You won’t see this bit of real history at any museum, that’s for sure. But still “suggest”? Pompeii is chock full of the stuff, there’s even coffee table books on it – we got ours, you got yours. There’s vases galore from Lisbon to Lebanon with homoerotic scenes. But “rife” – such a weird word, how about “common.” or better yet, “accepted.” Yes, accepted, that’s what it was. And in Ancient Greece, too. Just an everyday, “oh well, some folks are gay.” And every historian since the fall of Rome has been trying to hush up this reality of the roots of our democracy and ordered civilization since then. Or blame the fall of the Pagan world on gays – a result which Christians wanted, by the way. Without a doubt, it was Christian doctrine which slayed Rome, not gays. Ahem.
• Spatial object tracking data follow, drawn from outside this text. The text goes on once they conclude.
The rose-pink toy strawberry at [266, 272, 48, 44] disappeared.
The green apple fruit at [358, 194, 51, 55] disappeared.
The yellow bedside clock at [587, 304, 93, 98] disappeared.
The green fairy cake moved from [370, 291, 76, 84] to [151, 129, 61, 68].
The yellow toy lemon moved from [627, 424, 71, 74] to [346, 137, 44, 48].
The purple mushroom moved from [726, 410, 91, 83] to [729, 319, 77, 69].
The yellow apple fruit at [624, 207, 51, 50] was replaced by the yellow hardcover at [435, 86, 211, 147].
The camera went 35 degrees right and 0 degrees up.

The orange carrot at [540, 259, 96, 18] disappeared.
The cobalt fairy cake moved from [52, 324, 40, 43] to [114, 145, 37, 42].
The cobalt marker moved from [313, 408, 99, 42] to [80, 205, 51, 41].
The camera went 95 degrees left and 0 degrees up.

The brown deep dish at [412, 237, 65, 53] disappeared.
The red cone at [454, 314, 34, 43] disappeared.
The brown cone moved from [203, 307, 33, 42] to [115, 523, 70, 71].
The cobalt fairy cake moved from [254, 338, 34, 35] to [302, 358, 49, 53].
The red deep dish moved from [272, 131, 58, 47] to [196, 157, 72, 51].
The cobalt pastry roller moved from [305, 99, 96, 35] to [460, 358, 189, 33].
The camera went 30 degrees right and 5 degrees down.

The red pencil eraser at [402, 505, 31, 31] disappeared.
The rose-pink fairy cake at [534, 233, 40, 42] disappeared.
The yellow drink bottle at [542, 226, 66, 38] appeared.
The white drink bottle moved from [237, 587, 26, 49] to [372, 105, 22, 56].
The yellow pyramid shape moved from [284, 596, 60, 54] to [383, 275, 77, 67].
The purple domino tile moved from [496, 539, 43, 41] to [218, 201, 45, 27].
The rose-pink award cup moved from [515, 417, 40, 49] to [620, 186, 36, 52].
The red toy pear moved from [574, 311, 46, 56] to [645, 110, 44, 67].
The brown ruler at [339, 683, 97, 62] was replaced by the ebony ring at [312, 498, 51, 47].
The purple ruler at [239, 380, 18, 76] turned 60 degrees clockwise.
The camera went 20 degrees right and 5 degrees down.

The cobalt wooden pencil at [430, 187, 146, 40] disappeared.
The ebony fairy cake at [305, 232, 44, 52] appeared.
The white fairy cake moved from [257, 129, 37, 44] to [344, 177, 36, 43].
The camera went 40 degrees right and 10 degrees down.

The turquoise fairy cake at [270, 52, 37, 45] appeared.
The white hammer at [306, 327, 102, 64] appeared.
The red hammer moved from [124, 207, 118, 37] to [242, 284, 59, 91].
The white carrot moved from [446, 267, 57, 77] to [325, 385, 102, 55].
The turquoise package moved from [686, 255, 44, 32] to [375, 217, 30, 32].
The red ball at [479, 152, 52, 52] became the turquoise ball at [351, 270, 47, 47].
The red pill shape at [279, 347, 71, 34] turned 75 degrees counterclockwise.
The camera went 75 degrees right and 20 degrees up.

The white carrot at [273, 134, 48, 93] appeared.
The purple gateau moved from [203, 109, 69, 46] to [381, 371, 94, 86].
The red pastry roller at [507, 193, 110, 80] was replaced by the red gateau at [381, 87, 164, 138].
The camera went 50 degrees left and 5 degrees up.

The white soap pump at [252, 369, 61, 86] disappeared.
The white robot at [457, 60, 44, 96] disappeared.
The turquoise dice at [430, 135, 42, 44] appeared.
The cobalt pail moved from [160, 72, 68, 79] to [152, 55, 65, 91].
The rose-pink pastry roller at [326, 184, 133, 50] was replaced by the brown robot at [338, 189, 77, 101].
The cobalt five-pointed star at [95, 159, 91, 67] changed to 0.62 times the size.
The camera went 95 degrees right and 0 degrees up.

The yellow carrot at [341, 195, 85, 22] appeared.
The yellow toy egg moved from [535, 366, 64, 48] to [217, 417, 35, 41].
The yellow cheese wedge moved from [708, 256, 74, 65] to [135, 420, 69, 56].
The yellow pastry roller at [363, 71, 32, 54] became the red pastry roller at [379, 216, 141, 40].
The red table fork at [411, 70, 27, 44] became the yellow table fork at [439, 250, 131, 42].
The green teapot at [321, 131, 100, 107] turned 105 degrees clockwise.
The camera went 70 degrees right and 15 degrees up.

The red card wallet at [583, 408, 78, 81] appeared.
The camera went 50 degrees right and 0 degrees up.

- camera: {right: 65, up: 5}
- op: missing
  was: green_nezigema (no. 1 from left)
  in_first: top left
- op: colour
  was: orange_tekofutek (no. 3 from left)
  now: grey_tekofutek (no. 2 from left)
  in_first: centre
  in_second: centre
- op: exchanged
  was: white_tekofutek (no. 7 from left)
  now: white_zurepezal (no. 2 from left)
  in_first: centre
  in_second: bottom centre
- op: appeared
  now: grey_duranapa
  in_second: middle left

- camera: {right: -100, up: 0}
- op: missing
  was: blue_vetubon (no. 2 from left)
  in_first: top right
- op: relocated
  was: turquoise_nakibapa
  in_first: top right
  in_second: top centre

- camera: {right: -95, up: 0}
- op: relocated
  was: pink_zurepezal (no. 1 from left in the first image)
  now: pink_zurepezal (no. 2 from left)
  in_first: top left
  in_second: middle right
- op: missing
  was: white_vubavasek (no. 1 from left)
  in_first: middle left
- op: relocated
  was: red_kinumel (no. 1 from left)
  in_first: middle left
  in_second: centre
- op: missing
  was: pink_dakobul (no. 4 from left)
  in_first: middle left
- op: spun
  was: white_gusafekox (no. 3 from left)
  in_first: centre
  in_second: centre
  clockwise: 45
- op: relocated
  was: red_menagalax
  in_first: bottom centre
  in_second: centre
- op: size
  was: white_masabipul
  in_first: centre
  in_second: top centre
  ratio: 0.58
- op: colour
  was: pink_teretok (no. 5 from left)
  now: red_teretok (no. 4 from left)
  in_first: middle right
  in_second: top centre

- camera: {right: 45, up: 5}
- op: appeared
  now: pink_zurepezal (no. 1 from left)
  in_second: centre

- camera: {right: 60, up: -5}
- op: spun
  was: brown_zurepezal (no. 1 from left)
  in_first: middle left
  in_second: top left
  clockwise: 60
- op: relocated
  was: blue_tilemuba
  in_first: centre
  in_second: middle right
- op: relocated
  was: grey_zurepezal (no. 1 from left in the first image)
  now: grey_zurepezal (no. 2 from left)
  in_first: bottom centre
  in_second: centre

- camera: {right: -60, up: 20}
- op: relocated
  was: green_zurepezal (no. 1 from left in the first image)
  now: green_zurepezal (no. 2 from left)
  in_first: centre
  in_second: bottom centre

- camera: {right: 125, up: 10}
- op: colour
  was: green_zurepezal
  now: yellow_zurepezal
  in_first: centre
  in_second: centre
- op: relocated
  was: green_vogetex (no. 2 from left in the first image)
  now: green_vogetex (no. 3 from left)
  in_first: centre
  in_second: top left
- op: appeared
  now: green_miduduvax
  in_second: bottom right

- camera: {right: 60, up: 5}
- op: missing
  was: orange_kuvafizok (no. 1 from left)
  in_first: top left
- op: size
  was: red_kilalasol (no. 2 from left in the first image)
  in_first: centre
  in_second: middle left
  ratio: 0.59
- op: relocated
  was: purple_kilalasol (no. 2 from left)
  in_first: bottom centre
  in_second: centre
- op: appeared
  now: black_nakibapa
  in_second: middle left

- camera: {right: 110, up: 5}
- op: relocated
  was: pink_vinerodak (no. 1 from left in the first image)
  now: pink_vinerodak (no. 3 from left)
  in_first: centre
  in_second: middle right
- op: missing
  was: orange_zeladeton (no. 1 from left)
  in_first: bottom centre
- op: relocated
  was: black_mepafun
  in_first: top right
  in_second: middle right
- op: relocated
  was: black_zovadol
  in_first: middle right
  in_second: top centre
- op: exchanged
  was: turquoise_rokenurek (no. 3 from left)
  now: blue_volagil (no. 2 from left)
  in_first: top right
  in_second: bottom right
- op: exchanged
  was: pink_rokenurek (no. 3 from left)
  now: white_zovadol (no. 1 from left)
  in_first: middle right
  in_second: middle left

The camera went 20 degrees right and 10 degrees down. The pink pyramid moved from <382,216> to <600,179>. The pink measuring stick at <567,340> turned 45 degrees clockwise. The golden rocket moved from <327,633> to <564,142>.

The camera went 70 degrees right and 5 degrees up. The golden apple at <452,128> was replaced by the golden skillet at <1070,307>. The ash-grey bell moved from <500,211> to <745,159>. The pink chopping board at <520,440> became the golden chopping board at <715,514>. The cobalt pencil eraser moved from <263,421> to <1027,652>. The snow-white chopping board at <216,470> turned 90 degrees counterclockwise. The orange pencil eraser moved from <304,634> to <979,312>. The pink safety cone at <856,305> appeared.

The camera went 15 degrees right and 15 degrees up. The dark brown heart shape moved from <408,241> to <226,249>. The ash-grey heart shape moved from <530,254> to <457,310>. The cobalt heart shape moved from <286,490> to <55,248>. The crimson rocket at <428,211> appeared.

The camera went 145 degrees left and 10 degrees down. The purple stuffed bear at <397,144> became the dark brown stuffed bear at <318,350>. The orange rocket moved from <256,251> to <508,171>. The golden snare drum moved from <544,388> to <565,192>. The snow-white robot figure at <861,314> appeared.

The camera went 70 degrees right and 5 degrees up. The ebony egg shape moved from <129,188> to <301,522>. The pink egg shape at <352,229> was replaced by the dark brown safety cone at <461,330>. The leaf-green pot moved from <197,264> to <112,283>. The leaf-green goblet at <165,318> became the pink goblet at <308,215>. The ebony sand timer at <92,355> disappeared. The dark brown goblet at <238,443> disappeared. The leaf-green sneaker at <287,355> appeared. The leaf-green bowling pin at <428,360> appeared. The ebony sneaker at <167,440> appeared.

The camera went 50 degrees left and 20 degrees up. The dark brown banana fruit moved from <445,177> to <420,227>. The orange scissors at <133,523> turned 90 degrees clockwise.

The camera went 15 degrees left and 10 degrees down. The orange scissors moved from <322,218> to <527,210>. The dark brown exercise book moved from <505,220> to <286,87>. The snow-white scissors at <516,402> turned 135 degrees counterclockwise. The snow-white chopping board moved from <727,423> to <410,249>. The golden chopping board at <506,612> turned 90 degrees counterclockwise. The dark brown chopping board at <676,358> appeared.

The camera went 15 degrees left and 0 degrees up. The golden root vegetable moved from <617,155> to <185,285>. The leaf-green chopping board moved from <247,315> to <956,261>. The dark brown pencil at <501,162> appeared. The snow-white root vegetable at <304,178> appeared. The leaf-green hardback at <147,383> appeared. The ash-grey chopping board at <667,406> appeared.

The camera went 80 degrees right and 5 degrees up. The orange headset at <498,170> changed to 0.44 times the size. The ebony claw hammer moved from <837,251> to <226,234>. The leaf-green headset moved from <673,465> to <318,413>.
“There is no proof Rome had a high number of homosexuals. [Nope, and yep, it had the same 5% we do.] I can safely say Rome did not fall because it was gay,” Professor Lellia Cracco Ruggini, an expert on Roman history from Turin University, added.
But what isn’t quite mentioned, by the good professors, the two repudiators or the repudiated, to really cement the death of this long uttered mush, they should have said: From Zero to 315 AD, Christians were brutally persecuted by Rome, but they gained some acceptance. It’s remarkably like the gay rights movement, persecution until begging for don’t tread on us either led to a sullen tolerance by the authorities. Then, in 315AD Emperor Constantine decided to become a Christian and go build himself a new city which is now called Istanbul. One hundred years later the Western Empire, as it was called in its waning days, after quite an explosion of the spread of Christianity, was overrun by barbarians who burned and sacked Rome starting in 415 AD and thereafter, repeatedly, some more brutally than others, until the US finally put out the flames in 1945, and Rome has been at peace again ever since.
So it appears that for 1,000 years Rome was quite a city living in benign peace, with a fine gay bunch contributing what they did. Probably hair cutting, decorating and theater, but I’m just guessing. And then it turned Christian and all hell broke loose. I’m not laying blame on Christians, I’m just pointing out the facts of the matter. Perhaps it was the barbarians after all. Which the professors all ought to know. And be able to say forthrightly. For the sheer importance of history and intellectual honesty.
And then Queerty concludes: “Except I kind of like De Mattei’s little theory about how all the world’s disasters are simply god’s punishment, because can you even imagine what’s in store for the world’s Catholics for their abuse of thousands of little boys? And their contributions to helping HIV spread? I think the earth might just open up and swallow Vatican City whole.”
And, well, that’s over the top too, though comedic, and we need this comedy in the face of the mush. Though it leans towards the exact same thought pattern as Mr. De Mattei has. And we gays just can’t keep going on tit for tat with these people. I do recall another method. It’s in every church every Sunday – it’s extending the hand of friendship, and loving thy neighbor as yourself, and treating others as you want to be treated, and taking the blessings of liberty and life and doing something good. But trashing other people? It’s sort of Medieval. Which is a period of Church history which is quite extraordinary in its gayness. Why, Pope Alexander VI in 1492 had to tell all his bishops and cardinals, priests and monks — stop molesting the boys. Even had to fire a few prelates to encourage the others. What is it with Rome and homosexuality? Maybe it’s in the water.